Robinson may have had a more recent event in mind when writing MftF. 2015 saw about 4,000 people die in India and Pakistan due to high hot-bulb temperatures.

Heat waves by themselves can be catastrophic climate events. High wet-bulb temperatures are just one more way a screwed up biosphere will harm humanity.

One reason the nation didn’t take deaths in Chicago in 1995 more seriously is because it was mostly old, impoverished people who died. Robinson makes this point in MftF. Because the catastrophic climate event he describes in the first chapter overwhelmingly affects the poor (many of the most wealthy were able to flee), it is quickly forgotten by most of the world (but not India, which is an imporant element of the unfolding plot).

For more about wet-bulb temperature affects on humans, see the following: Raymond, Colin, Tom Matthews, and Radley M. Horton. “The Emergence of Heat and Humidity too Severe for Human Tolerance.” Science Advances 6, no. 19 (2020): eaaw1838.

This post is part of a Ministry for the Future annotation project. Some of the ideas/concepts/terms used by Kim Stanley Robinson in MftF I want to incorporate into the the next edition of the Green New Deal book I published with Hillsborough River Press.

Annotating Ministry for the Future

I finished reading Ministry for the Future by Kim Stanley Robinson not too long ago, and as I read I kept thinking “I need to add that to the next edition of the Green New Deal book.”

So, for the foreseeable future, I’ll be pulling out a bunch of ideas KSR drops in MftF and expanding on them here. Ultimately, some of these blog posts will be pureed and poured into the next edition of GND.

I’ll add the following notice, and categorize these posts as MftF.

“This post is part of a Ministry for the Future annotation project. Some of the ideas/concepts/terms used by Kim Stanley Robinson in MftF I want to incorporate into the the next edition of the Green New Deal book I published with Hillsborough River Press.”

What did I think of the book?

KSR is super-smart and does his homework, hence my wanting to draw from this work of fiction as if it’s a nonfiction work.

Science fiction appealed to me when I was young because of the riot of ideas.

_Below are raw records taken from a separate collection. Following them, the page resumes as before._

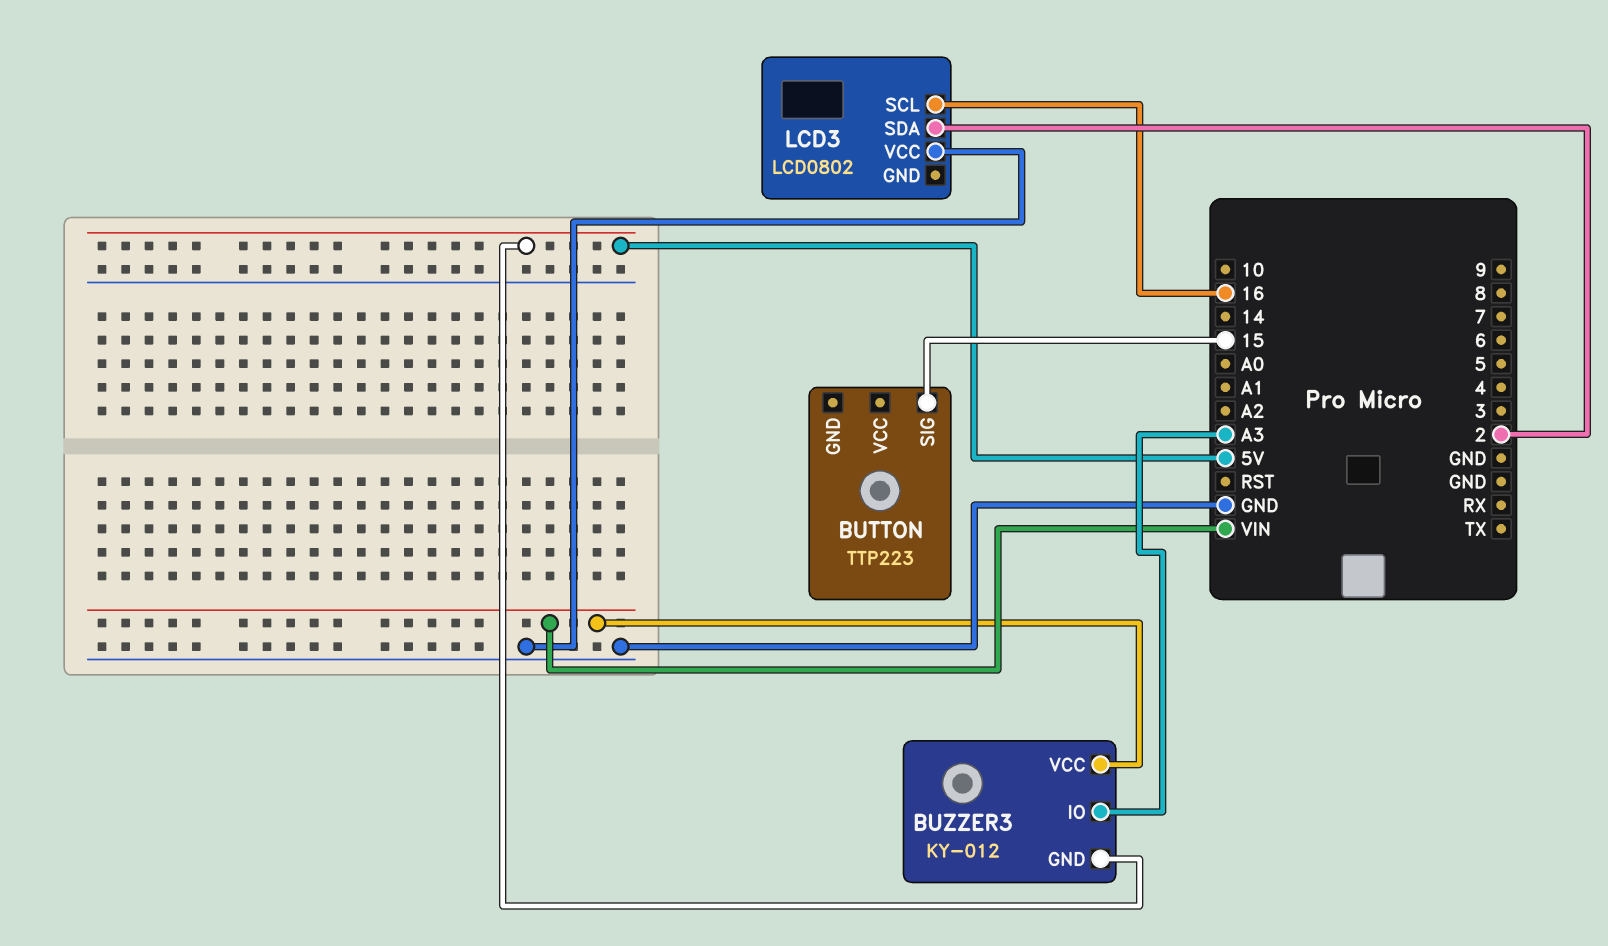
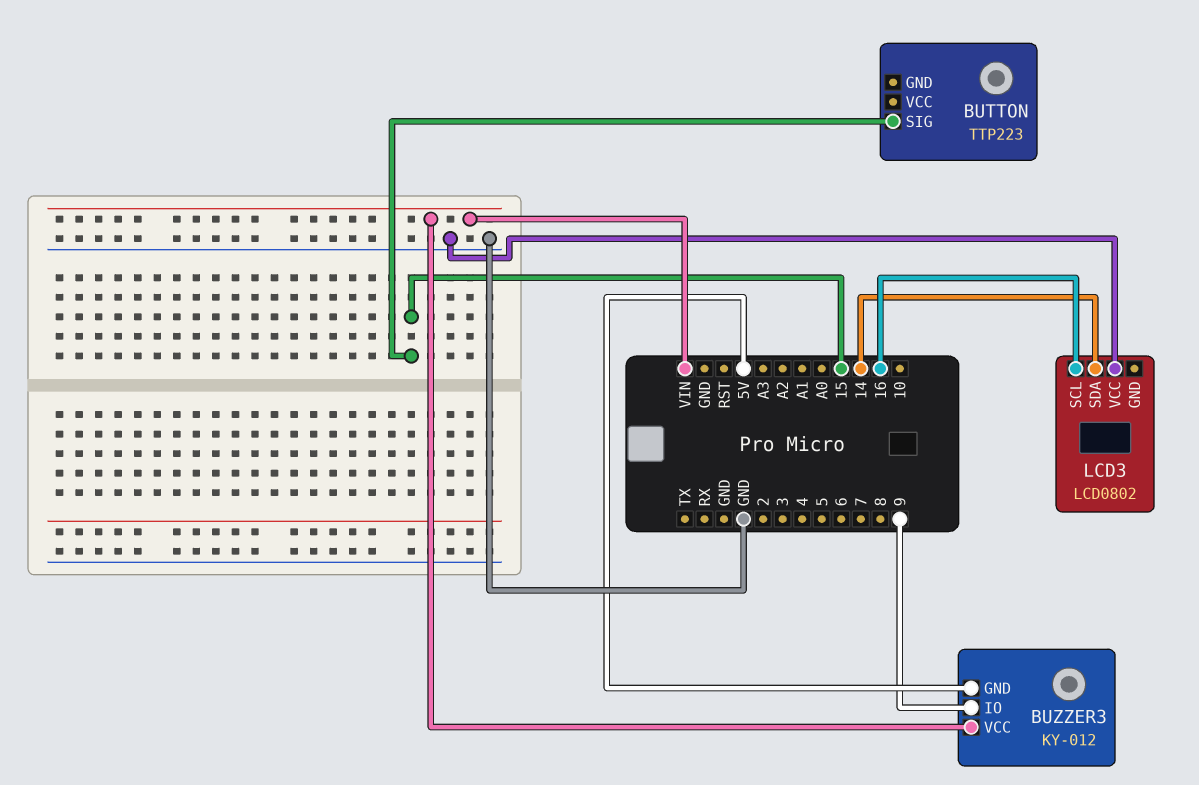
BUZZER3 pin IO: A3 -> 9
LCD3 pin SDA: 2 -> 14

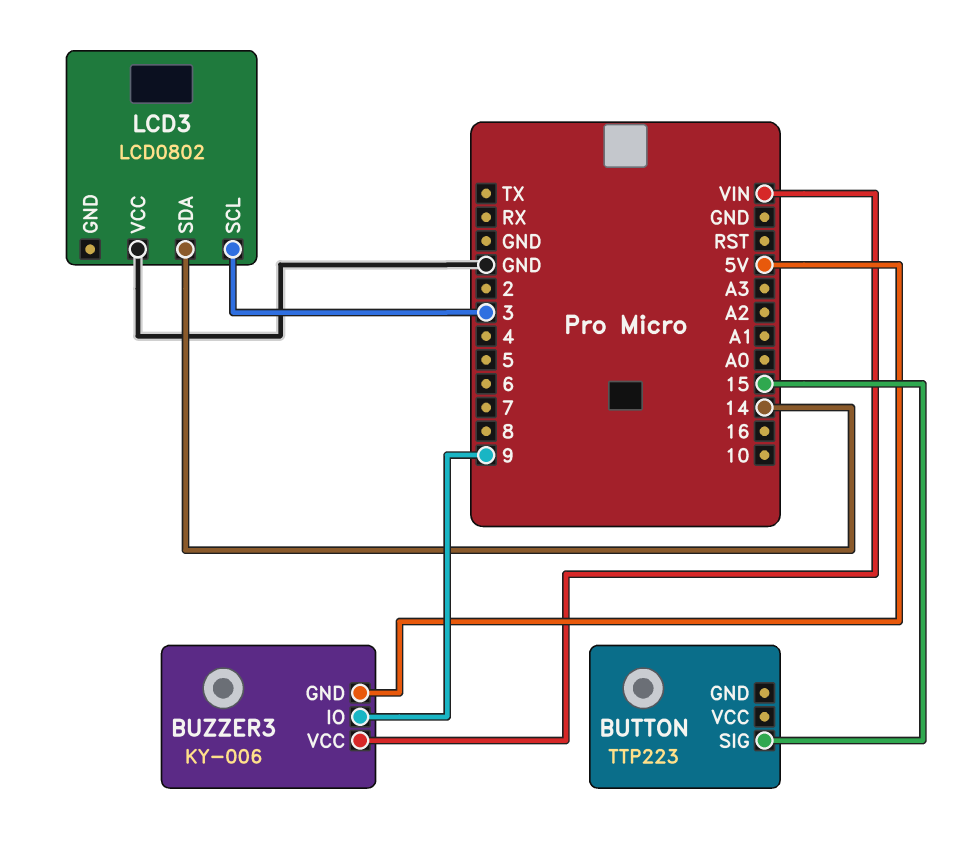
BUZZER3: KY-012 -> KY-006
LCD3 pin SCL: 16 -> 3

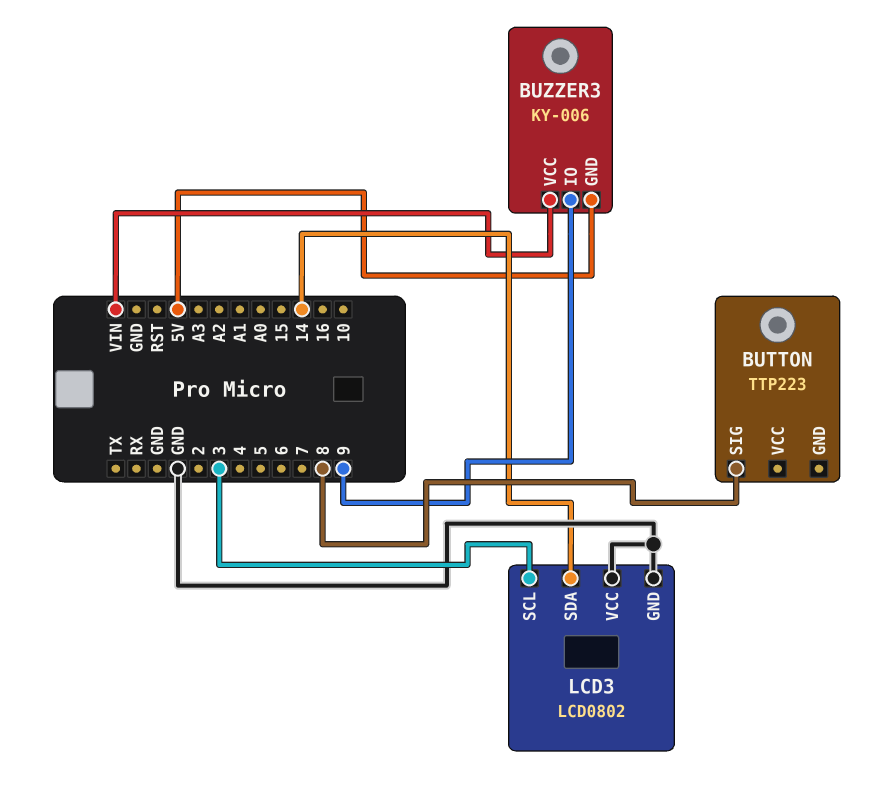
BUTTON pin SIG: 15 -> 8
LCD3 pin GND: none -> GND

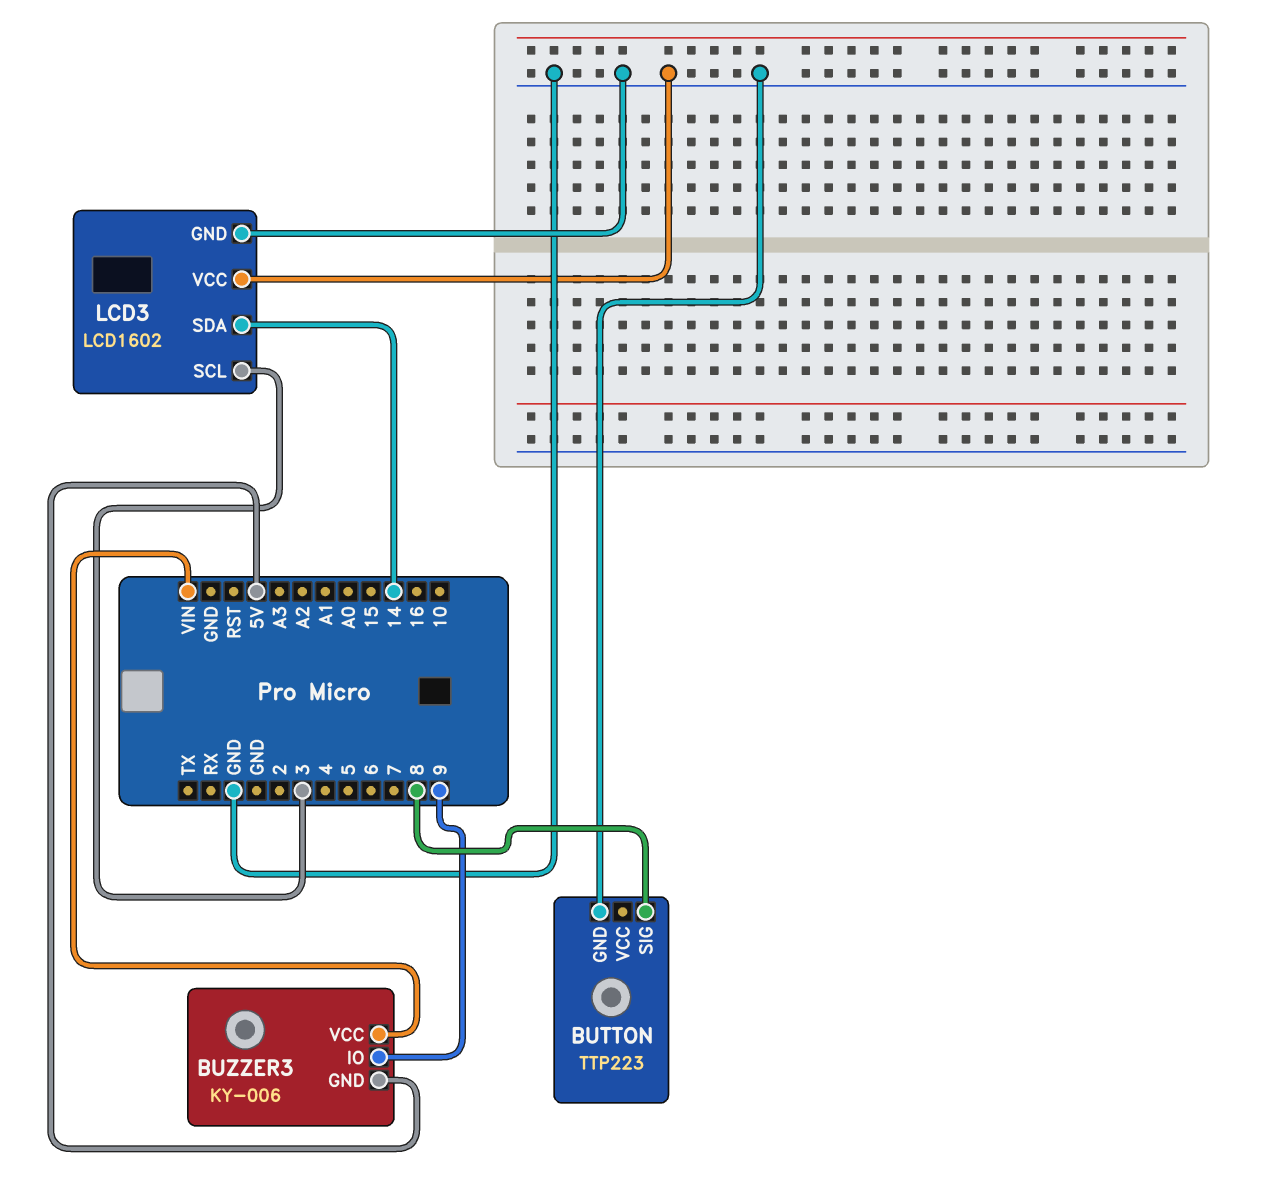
BUTTON pin GND: none -> GND
LCD3: LCD0802 -> LCD1602

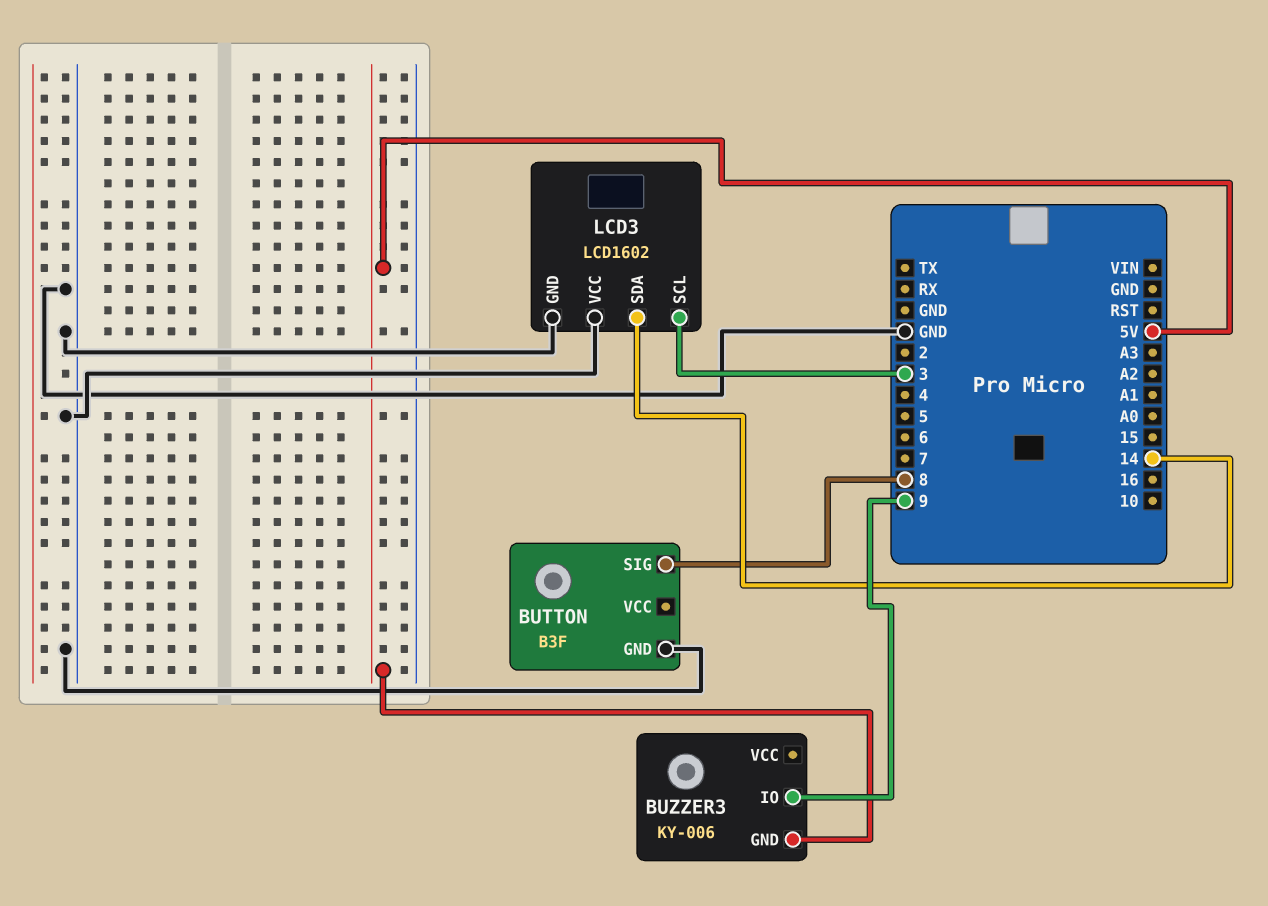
BUTTON: TTP223 -> B3F
BUZZER3 pin VCC: VIN -> none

I had then an insatiable appetite for novelty and the unexpected. I still love that about SF, but I’ve come to appreciate stories that are tempered with insight to the human condition. I feel my humanity much more as a middle-aged man than I did as a self-centered teen.

KSR puts a little more effort into character development than most of his predecessors, but I still find them a little flat.

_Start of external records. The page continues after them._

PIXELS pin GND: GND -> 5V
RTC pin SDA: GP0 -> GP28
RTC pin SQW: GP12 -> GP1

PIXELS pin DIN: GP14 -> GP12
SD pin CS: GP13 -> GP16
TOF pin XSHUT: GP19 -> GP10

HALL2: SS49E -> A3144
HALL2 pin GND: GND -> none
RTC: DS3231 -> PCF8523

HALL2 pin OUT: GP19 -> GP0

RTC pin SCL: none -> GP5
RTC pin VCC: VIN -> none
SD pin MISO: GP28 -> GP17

KSR also has pretty much one voice. While MftF strives to slice and dice the future so we can see it from many different perspectives, it all comes across as lecture from a moderately hip professor. It’s a really cool and interesting lecture, and I’m deeply committed to paying attention, but I never feel swept up into the story or the world like I do with some other writers.

If anyone were ever to actually institute a Ministry for the Future, they could do a lot worse than put KSR in charge.